Mes folles journées à Nantes

La famille de Mr Papillon habite dans la région nantaise, dans le joli pays du Muscadet.
La situation idéale pour découvrir la Folle Journée, consacrée cette année à Frédéric Chopin.

J’ai grandi en écoutant de la musique classique: France Musique à la radio ; Mozart, Bach, Chopin en fond sonore ; des parents et une sœur pianistes ; des années de danse classique.
Je vous une passion sans borne à Mozart et une passion presque similaire à Chopin.
Ils m’émerveillent, m’enthousiasment, m’amènent au bord des larmes…

Depuis que je connais les parents de Mr Papillon j’entends parler des Folles Journées. Ils avaient proposé à plusieurs reprises à mes parents de venir les voir pour découvrir ce festival.
Nous avons décidé de nous inviter nous aussi. Pour le plaisir d’être tous ensemble. Pour le plaisir de la musique de Chopin.

Nous avons commencé par un « petit » concert de nocturnes de Chopin et Field. Ils étaient interprétés par une jeune artiste multi-disciplinaire belge.

Les nocturnes font partie de mes œuvres de Chopin préférées.
J’aime leur douceur et leur mélancolie. Ils me plongent immanquablement dans une certaine tristesse, mais j’aime tellement leur grâce que je les écoute encore et toujours.
Ce sont les scouts de notre chambre, toujours prêts à être écoutés, instant de plénitude et de grâce avant de poser sa tête sur l’oreiller.

Ann Joanna Druyts ne les a peut-être pas interprétés avec la légèreté et la finesse que j’aime tant chez certains interprètes de Chopin, elle a néanmoins réussi à me transporter et à m’emmener du coté de Nohant, cette si jolie maison de Georges Sand où Chopin avait sa chambre et son piano.

Nous avons eu un très beau cadeau le samedi matin, en écoutant Anne Quéffelec et l’Orchestre d’Auvergne interpréter une mazurka (en ut majeur opus 7 n°5) et le concerto n°1.
Ah quelle merveille… tellement belle que les larmes me sont montées aux yeux. La belle musique peut me mettre dans des états hallucinants, allant de l’euphorie la plus totale aux gros sanglots. Je ne sais ni pourquoi, ni comment, mais je ne peux me rendre dans une salle de concert classique sans un petit stock de mouchoirs en papier. Nous voilà bien je vous jure!

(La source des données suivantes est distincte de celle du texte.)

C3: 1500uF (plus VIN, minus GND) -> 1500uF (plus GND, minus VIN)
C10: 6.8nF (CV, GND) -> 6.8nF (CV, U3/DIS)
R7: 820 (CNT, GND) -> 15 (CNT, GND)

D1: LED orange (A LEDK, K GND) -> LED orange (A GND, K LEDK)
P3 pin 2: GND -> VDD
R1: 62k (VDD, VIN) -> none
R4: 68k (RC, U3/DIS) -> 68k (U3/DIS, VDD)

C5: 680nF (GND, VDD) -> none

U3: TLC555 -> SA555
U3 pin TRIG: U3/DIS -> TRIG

Le soir c’est Lise de la Salle qui nous a enchantés en nous emmenant en ballades (1 à 4) sur les chemins de l’esprit de Chopin. Si j’ai trouvé son interprétation moins émouvante que celle d’Anne Quéffelec, je suis restée bouche bée devant sa virtuosité. Âgée de 22 printemps la demoiselle est un vrai prodige et est – en prime – belle comme un cœur avec ses longs cheveux blonds.
Un seul bémol (ha ha ha, quel humour!) à ce beau tableau: sa tenue de scène.

Nan mais franchement, faire porter une chose aussi vilaine à une aussi jolie fille ça devrait être puni par des travaux d’intérêt général (genre étiquetage des boîtes de la chaussurothèque, je ne m’y retrouve plus.)
Imaginez une longue robe en velours noir avec un empiècement de dentelle dans le décolleté, le tout faisant assez cheap.

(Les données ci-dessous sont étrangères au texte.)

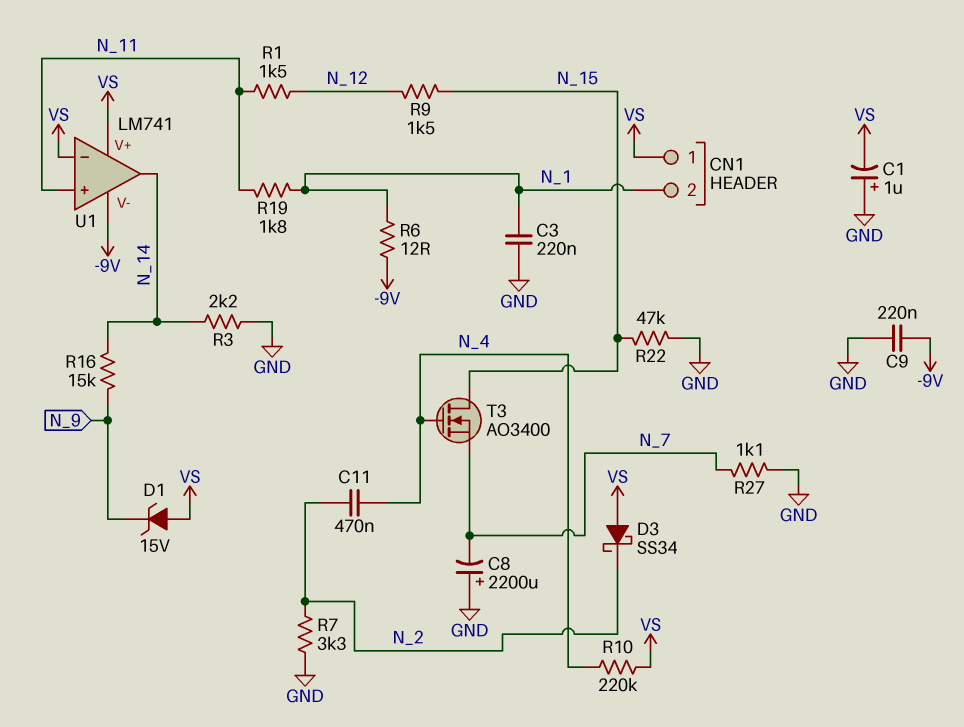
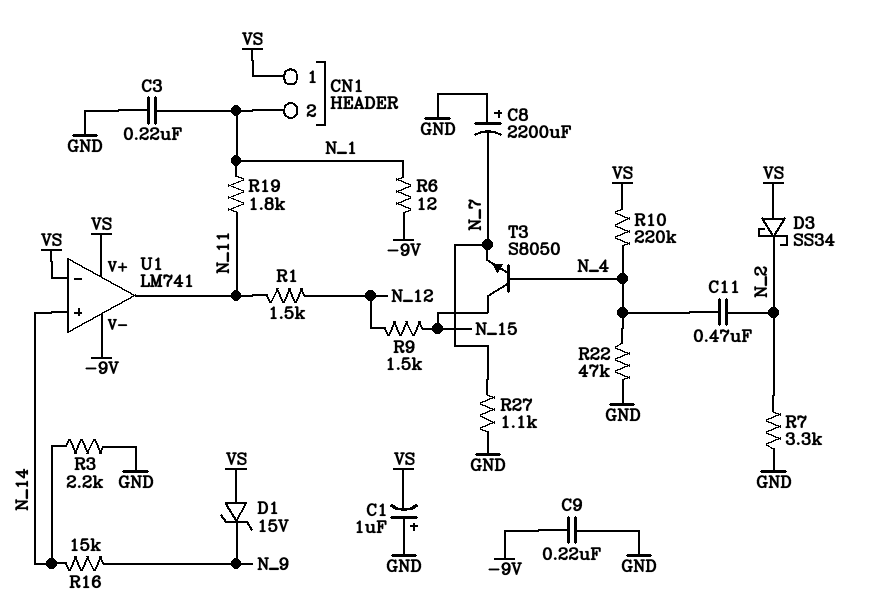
R22: 47k (GND, N_15) -> 47k (GND, N_4)
T3: NMOS AO3400 (G N_4, D N_15, S N_7) -> NPN S8050 (B N_4, C N_15, E N_7)
U1 pin in+: N_11 -> N_14
U1 pin out: N_14 -> N_11

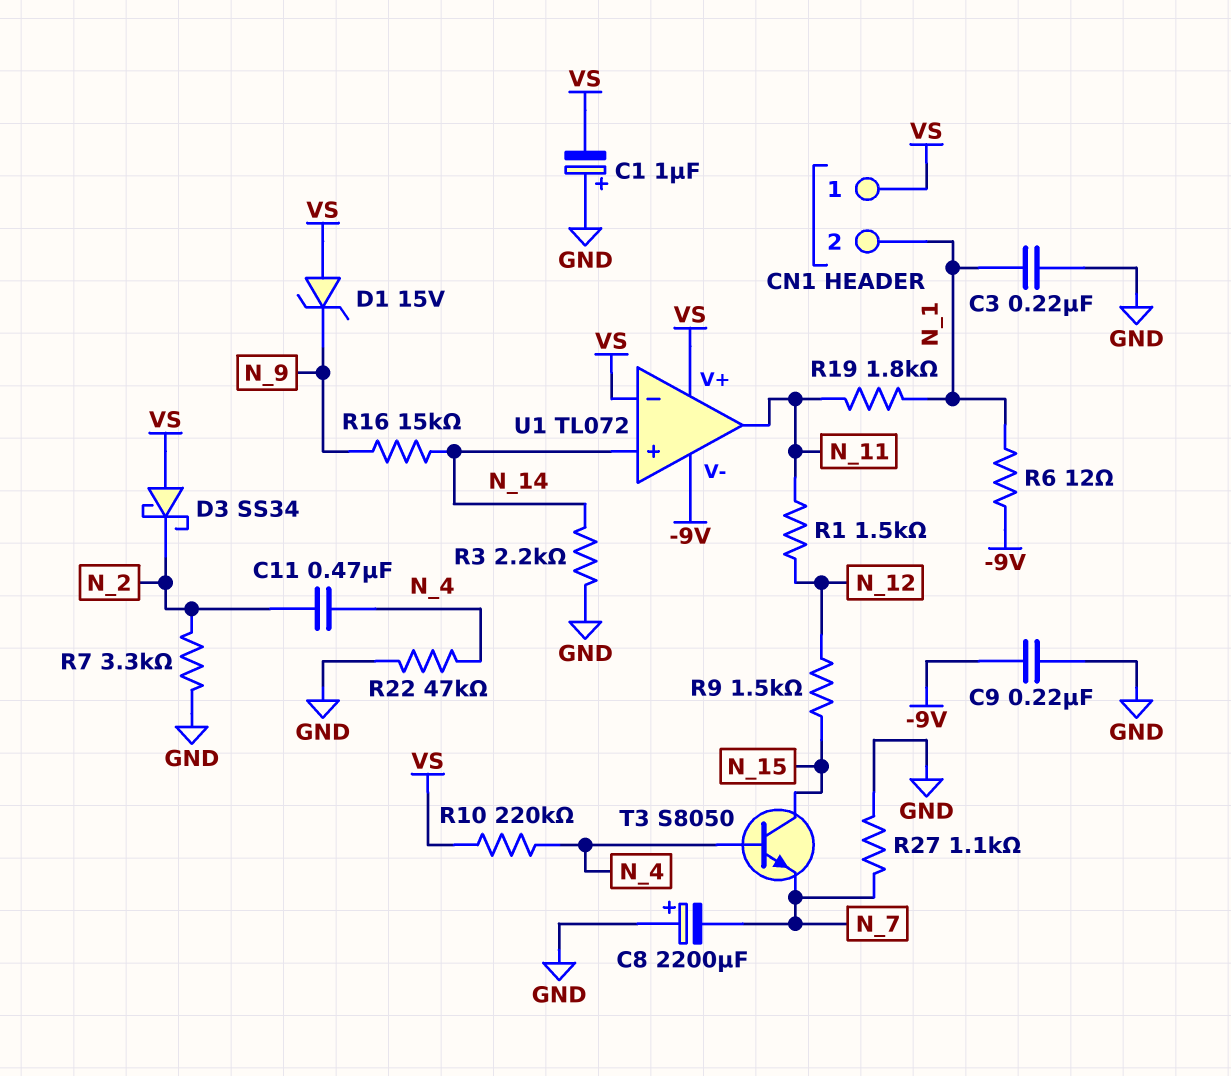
U1: LM741 -> TL072

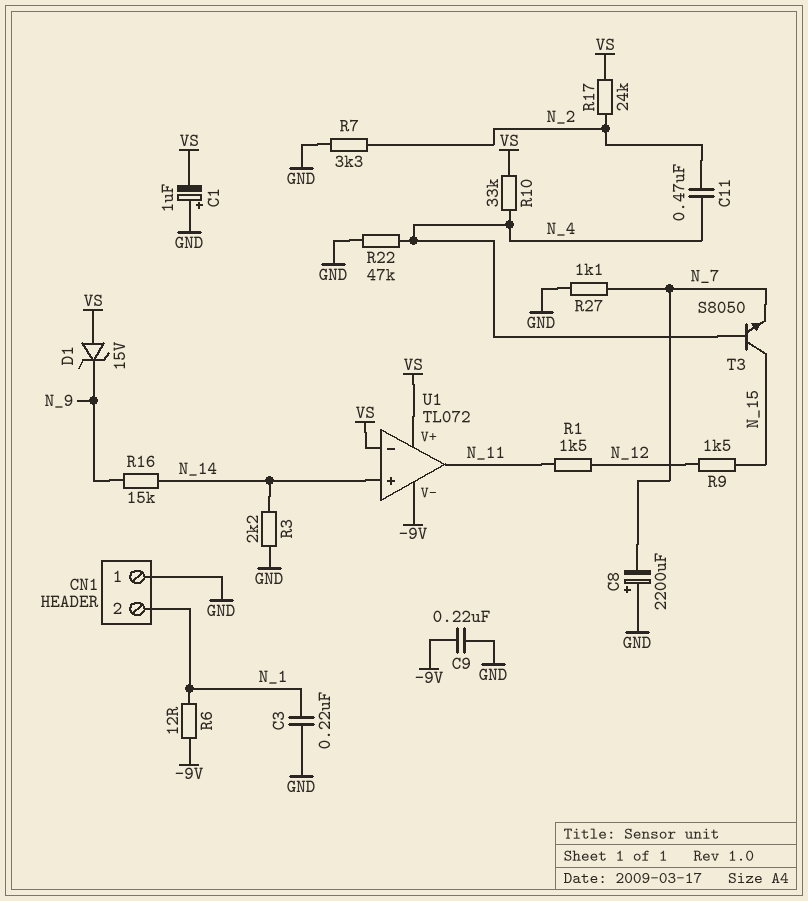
CN1 pin 1: VS -> GND
D3: schottky SS34 (A VS, K N_2) -> none
R10: 220k (N_4, VS) -> 33k (N_4, VS)
R17: none -> 24k (N_2, VS)
R19: 1.8k (N_1, N_11) -> none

Un peu de modernité que diable! La musique classique n’implique pas nécessairement une robe taillée dans un rideau. Pourquoi pas une jolie robe made in Heimstone, ou un classique pantalon noir avec l’une des tueries de blazer The Kooples? Ou cette petite robe noire aux découpes au laser aperçue chez Comptoir?
Voire, audace de toutes les audaces, si une jolie maison de couture ne voudrait pas lui prêter quelques robes pour ses concerts. Lise de la Salle en Balmain, Chanel ou Balenciaga, miam miam!!

Mais revenons à nos moutons: la musique de Chopin.
Nos folles journées se sont achevées par une polonaise et une sonate pour piano et violoncelle interprétée par deux très jeunes artistes au talent incroyable, Adam Laloum et Yan Levionnois.
Leur maitrise de leurs instruments et de leur art, leur aisance, leur complicité, tout nous a enchantés. Une vingtaine d’année (à peine) et un avenir très prometteur sur les scènes du monde entier… y a pas à dire, ça impressionne.

Nous sommes naturellement rentrés à Paris avec un joli stock de musique en boîte pour continuer à savourer et à apprendre Chopin.